Sunday, August 16, 2015

Agent Orange's blue water victims

http://hamptonroads.com/2015/08/straw-agent-oranges-blue-water-victims
During the past year, most Americans have become aware of the multitude of problems within the Department of Veterans Affairs: the excessive backlog in processing medical claims, the unsatisfactory amount of time it takes for veterans to get appointments, the falsified accounting of wait times by VA hospital officials, and the procurement irregularities associated with the billions of dollars in annual expenditures.
What has not been reported by the media, and what is also not being addressed by the VA today is the injustice to thousands of Vietnam veterans who have died or are dying from cancers and other diseases caused by their exposure to lethal defoliants while serving on U.S. Navy ships.

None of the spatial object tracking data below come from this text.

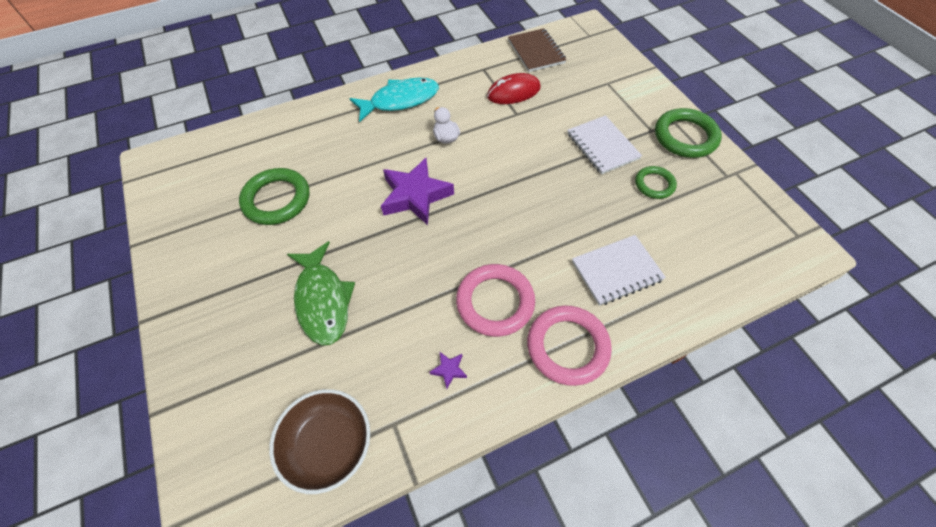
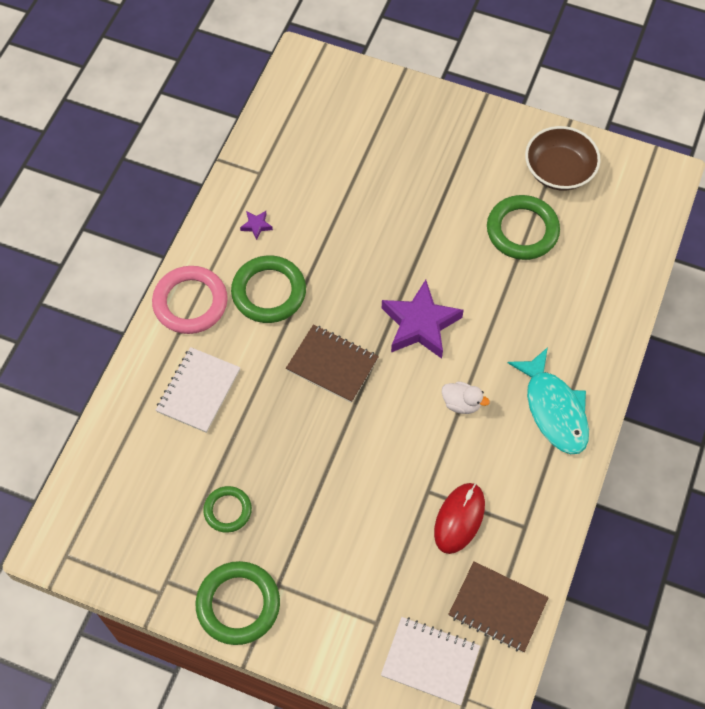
camera: 135 degrees right, 5 degrees up
(323, 300) = (389, 197): green fish -> none
(328, 444) = (286, 135): brown bowl -> brown bowl (559, 170)
(400, 100) = (554, 409): turquoise fish -> turquoise fish turned 45 degrees counterclockwise
(495, 302) = (269, 292): pink ring -> green ring
(500, 216) = (332, 364): none -> brown notebook
(602, 146) = (310, 519): white notebook -> white notebook (430, 661)

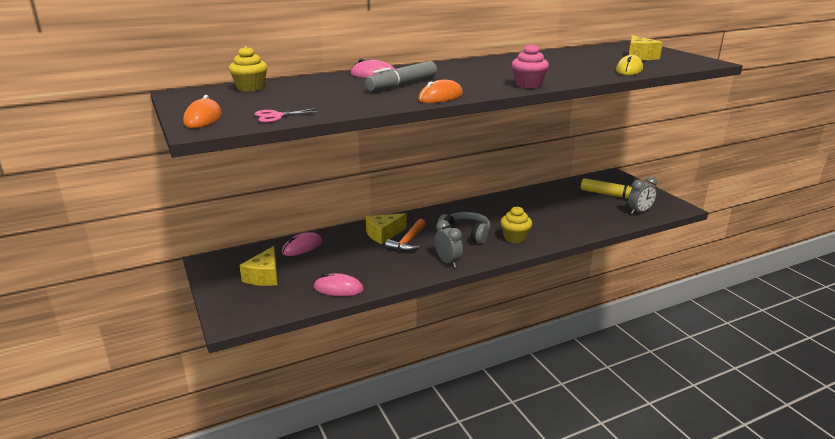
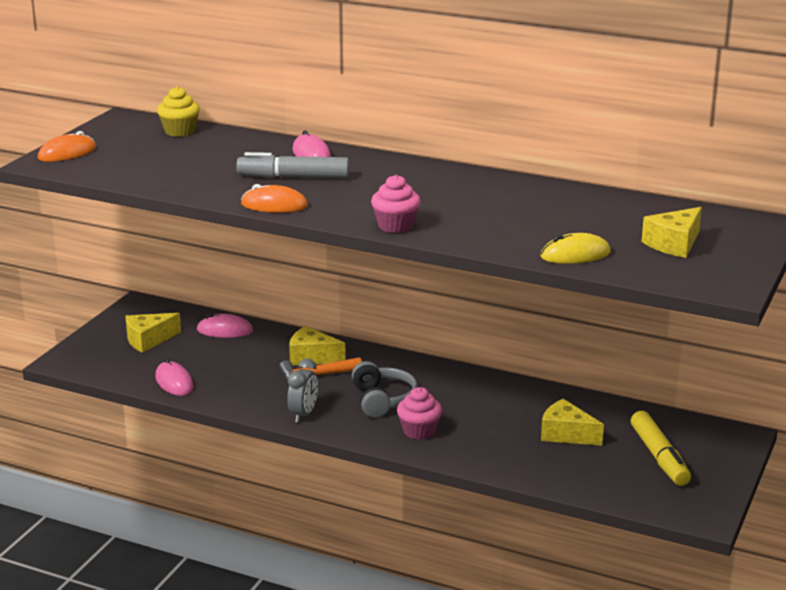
camera: 50 degrees right, 0 degrees up
(276, 116) = (111, 172): pink scissors -> none
(515, 238) = (419, 431): yellow cupcake -> pink cupcake
(566, 206) = (566, 434): none -> yellow cheese
(639, 212) = (635, 490): grey clock -> none

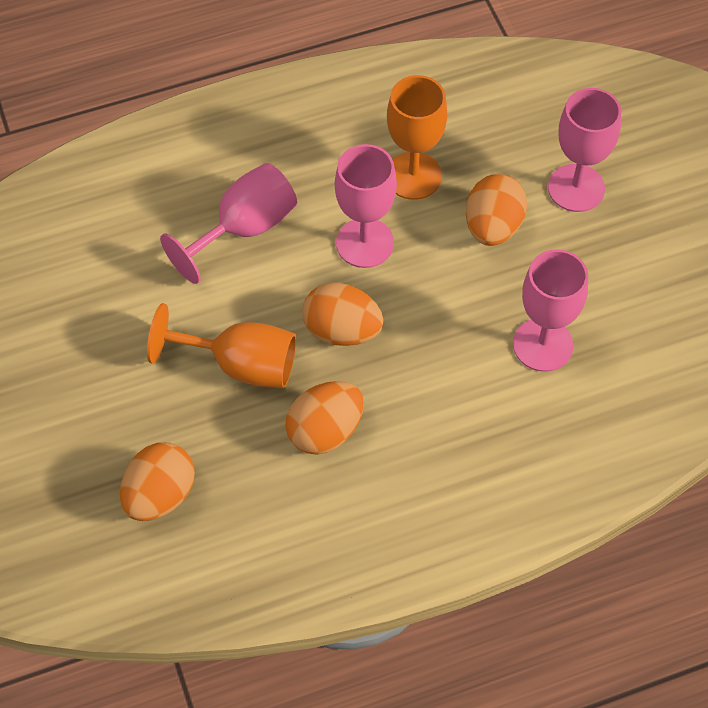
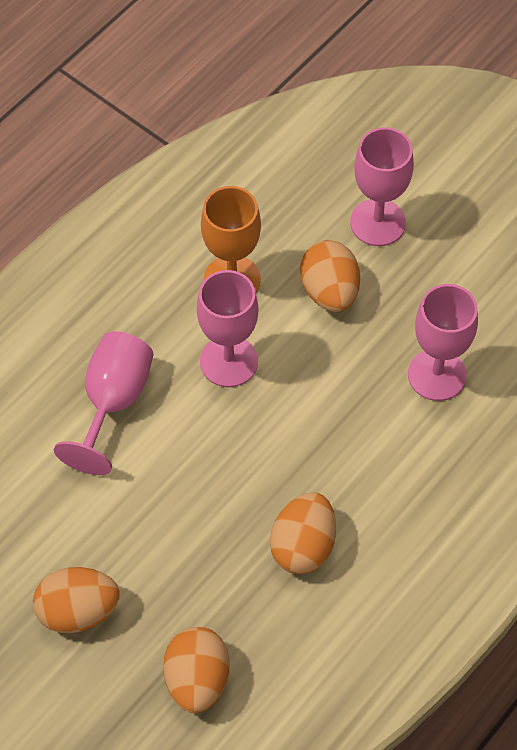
camera: 30 degrees left, 0 degrees up
(240, 365) = (191, 527): orange goblet -> none
(342, 330) = (260, 450): orange egg -> orange egg (78, 611)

As a point of reference, the U.S. military sprayed over 20 million gallons of toxic herbicides and defoliants in Vietnam from 1962 to 1971. The goal was to defoliate the jungle to deprive the enemy of food supplies and enemy sanctuaries.
The most common of these herbicides was known as Agent Orange - one of the most deadly cancer-causing dioxins ever synthesized by man.
Agent Orange found its way into streams, rivers, harbors, bays and the South China Sea where it was ingested by U.S. Navy ships. Warships would suck up this contamination during the shipboard water-purification process conducted while operating just offshore - as it would be ingested by our aircraft carriers operating farther out at sea.
Wind-blown Agent Orange contamination also entered the ventilation systems on our ships - just as wind-blown radioactive particles from the damaged Fukushima nuclear reactor covered the USS Ronald Reagan Battle Group operating 60 miles off the coast of Japan following the earthquake and tsunami in 2011.
Due to the high number of veterans who contracted Agent Orange-related diseases, Congress passed the Agent Orange Act of 1991 which declared any veteran who served on active duty in the Vietnam theater from 1962 to 1975, and who has a disease attributed to Agent Orange, would be presumed eligible for service-connected medical treatment and disability benefits.
From the passage of this law in 1991 until 2002, the VA assumed presumption of exposure for all afflicted veterans holding a Vietnam Service Medal, and appropriately granted service-connected treatment and appropriate disability benefits.
However in 2002, without medical or scientific basis to do so, the VA changed the criteria for presumption of exposure from afflicted personnel holding a Vietnam Service Medal to only those veterans who served ashore with "boots on the ground" or who served in the "brown water Navy" (on patrol boats or smaller ships operating on inland waterways).
This arbitrary decision rescinded the statutory presumption of exposure to those blue water Navy sailors and Marines who served at sea and in the rivers, harbors and bays of Vietnam.
The VA's unilateral decision to support only those who served ashore or in the brown water Navy clearly ignores the intent of Congress, and appears to be funding related.
Numerous scientific studies conducted by the Centers for Disease Control, the Institute of Medicine and the Australian VA proved that sailors at sea were also exposed to these dioxins.
Of note is that the Australian VA presumes exposure to afflicted veterans who served both ashore and afloat and provides medical treatment and disability benefits to them.
As a result of the U.S. VA's decision to rescind those benefits, blue water Navy vets continue to suffer and die from the debilitating effects of Agent Orange, and their families continue to suffer overwhelming financial difficulty.
The House and Senate have bills pending before them to re-establish the intent specified in the Agent Orange Act of 1991; however VA Secretary Robert McDonald can right this injustice immediately with the stroke of his pen.
It is time that we reverse this unfair decision that affects our remaining blue water Navy Vietnam veterans suffering from Agent Orange-related diseases. They and their families deserve nothing less.
Ed Straw is a retired vice admiral and former president of global operations at Estee Lauder. He lives in New York.